En el camino de la vida, antes o después, todas las personas sufrimos. Incluso las que aparentemente somos más afortunadas: amores no correspondidos, agobios, enfermedades, desempleos, traiciones, inseguridades, crisis personales, crisis de fe o deslealtades son situaciones que ninguno querríamos vivir pero que no pocas veces nos toca atravesar. Y nos hacen heridas que habitualmente acaban cicatrizando y que de alguna manera contribuyen también a conformar las personas en las que nos vamos transformando.
Las situaciones dolorosas habitualmente se nos presentan sin más. Y cuando lo hacen nos vemos obligados a hacerles frente.
En ocasiones, es por buscar el bien de otros por lo que nosotros salimos mal parados. Jesús nos invitó a comportarnos con los demás como nos gustaría que los demás se comportasen con nosotros: “Todo lo que queráis que haga la gente con vosotros, hacedlo vosotros con ella; pues esta es la Ley y los Profetas“ (Evangelio Mateo 7, 12). Y esta regla de oro nos obliga a no mirar para otro lado ante las injusticias y la defensa del más débil, aunque ello se traduzca en que podamos salir magullados: debemos ser generosos y anteponer sus intereses a los nuestros. Sabedores de que, como no podía ser de otra manera, «en el ocaso de nuestra vida seremos juzgados en el amor» (San Juan de la Cruz).
El dolor no hay que buscarlo.
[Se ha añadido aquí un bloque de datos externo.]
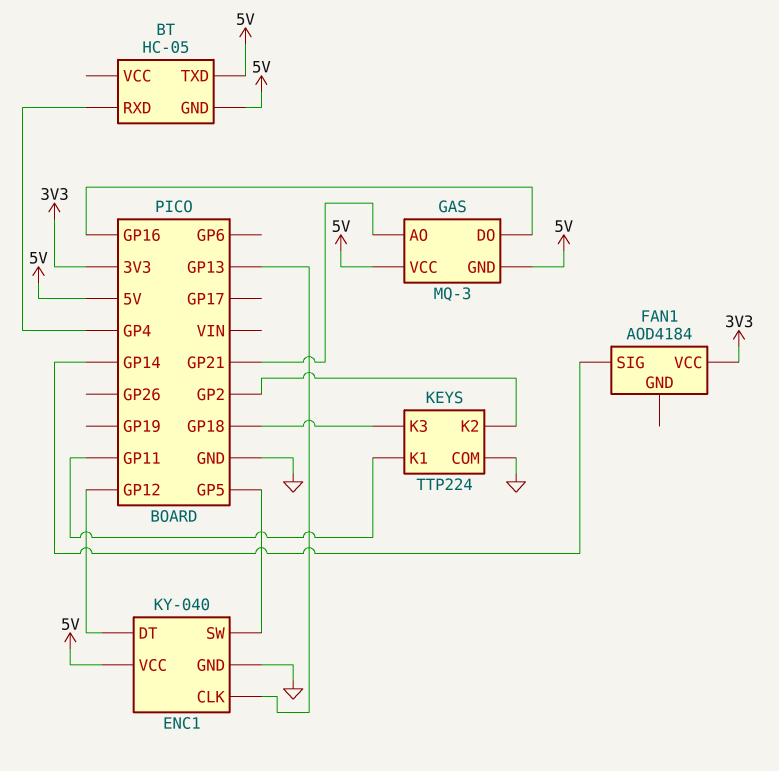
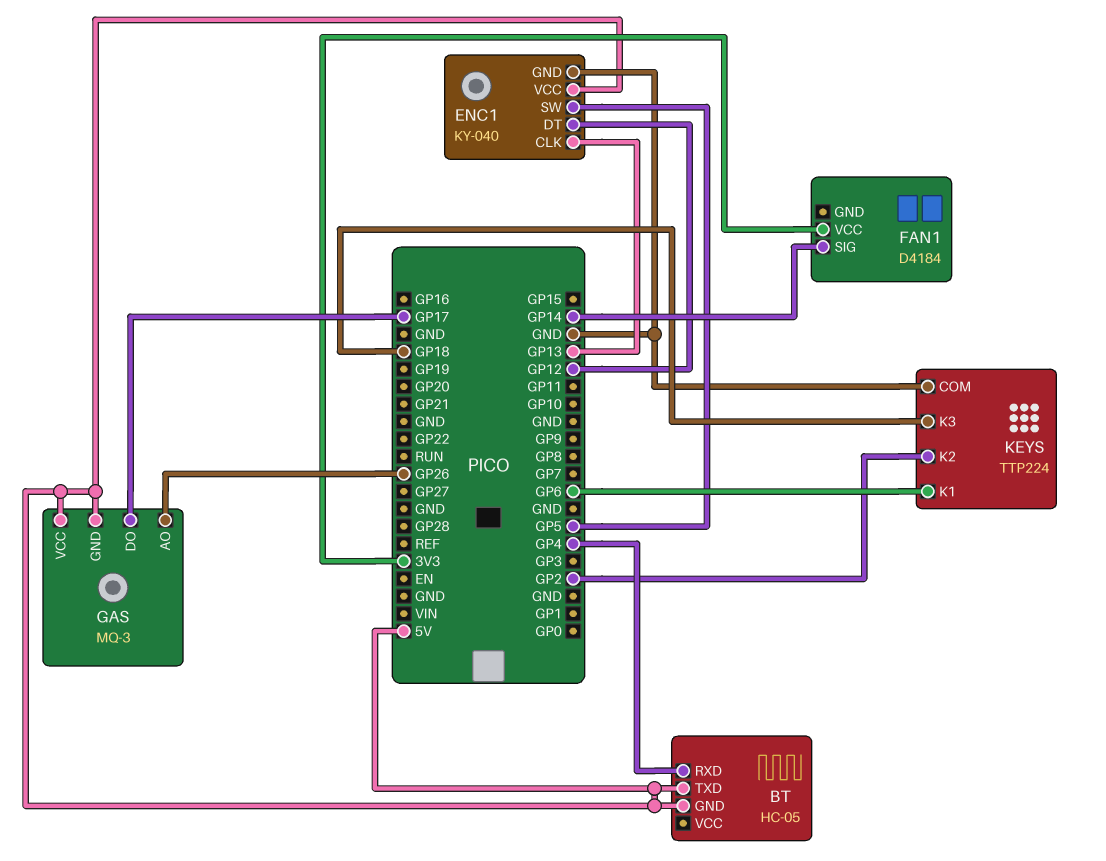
FAN1: AOD4184 -> D4184
GAS pin AO: GP21 -> GP26
GAS pin DO: GP16 -> GP17
KEYS pin K1: GP11 -> GP6

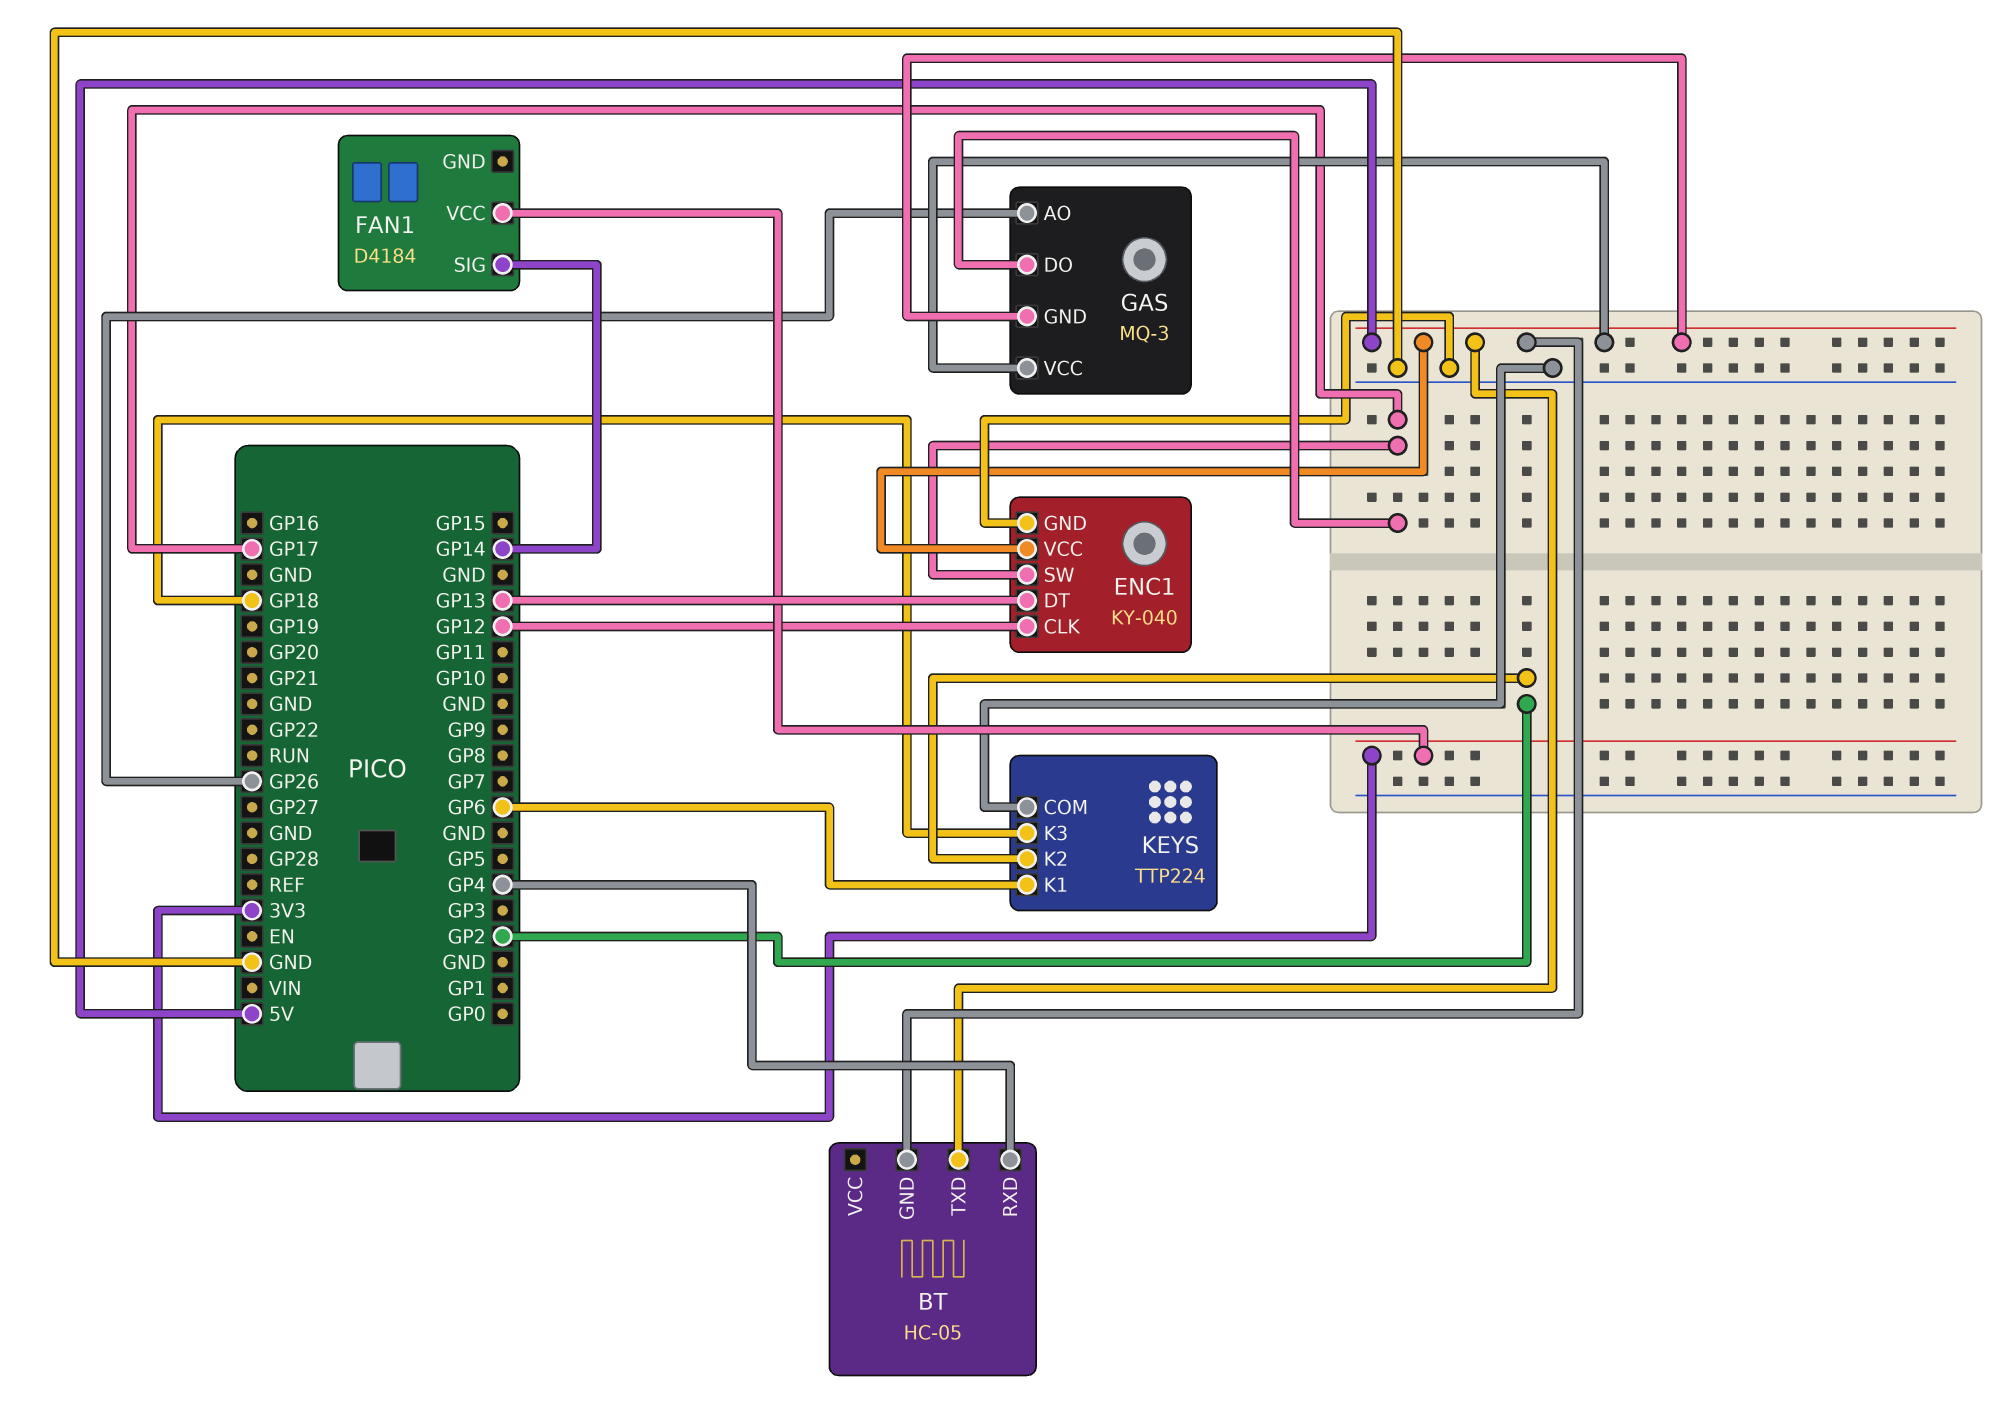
ENC1 pin CLK: GP13 -> GP12
ENC1 pin DT: GP12 -> GP13
ENC1 pin SW: GP5 -> GP17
Si se presenta o si el bien del otro lo requiere, hay que enfrentarlo; pero desde luego no hay que buscarlo ni hay que fabricarlo a fuerza de imaginación, ni a fuerza de agrandarnos nosotros solitos las preocupaciones dando vueltas a situaciones que posiblemente nunca lleguen a darse. ¿Qué sentido tiene eso? Por nuestra parte nosotros debemos tratar de buscar la felicidad.
¿Qué hacer para enfrentar el dolor cuando llega? ¿qué hacer para curar las heridas?
En mi opinión la mejor opción es siempre recurrir al Padre, con la seguridad de que las cosas no ocurren porque sí; con la seguridad de que a Dios no le gusta vernos sufrir – ¿a qué padre de la tierra le gusta ver sufrir a sus hijos? – y con la seguridad de que todo tiene un porqué y un para qué, aunque a veces no seamos capaces de ver ni lo uno ni lo otro.
Siempre podremos, como niños, pedirle que nos quite el dolor, que nos ayude a pasar por él o que nos cure las heridas:
“Pedid y se os dará, buscad y encontraréis, llamad y se os abrirá; porque todo el que pide recibe, quien busca encuentra y al que llama se le abre» (Evangelio Mateo 7, 7).
Estas palabras que pronunció Jesús son una promesa. Y como tal, se cumple. Si bien es cierto que no todo lo que pedimos nos es concedido tal y como nosotros lo pedimos; porque los tiempos de Dios son muy distintos de nuestros tiempos; y porque Dios lo que siempre nos regala es lo que será mejor para nosotros, aunque no se ajuste del todo a lo que a nosotros nos gustaría.
Por otro lado, lo cierto es que no todo en torno al dolor es malo. De las lágrimas también pueden salir grandes bienes:
Muchos de nosotros tenemos cierta tendencia a creernos que cuando las cosas nos van bien que es por nuestros méritos: porque hacemos las cosas bien y porque nos lo merecemos; y nos sentimos poderosos e importantes. Cuando se presenta el dolor nuestro pequeño mundo se nos derrumba como un castillo de naipes y tomamos conciencia de lo vulnerables que somos, de lo pequeños que somos, de lo poco que podemos. Volvemos a sentirnos como niños y nos volvemos a Dios, tomando conciencia de lo muchísimo que lo necesitamos.
Si las lágrimas nos llevan a cobijarnos en los brazos del Padre, y el Padre se hace de rogar, y nosotros nos mantenemos ahí, firmes, habitualmente creceremos en la Fe. Y creceremos mucho más que en aquellos períodos en los que la vida nos sonría y las cosas nos vayan razonablemente bien.
Las heridas nos acercan al que sufre, nos hacen comprenderlo mejor, nos facilitan el que nos pongamos en su piel, nos facilitan que podamos empatizar con él. Nos ayudan a asemejarnos más a ese sentir de Jesús, que siempre tuvo entrañas de misericordia.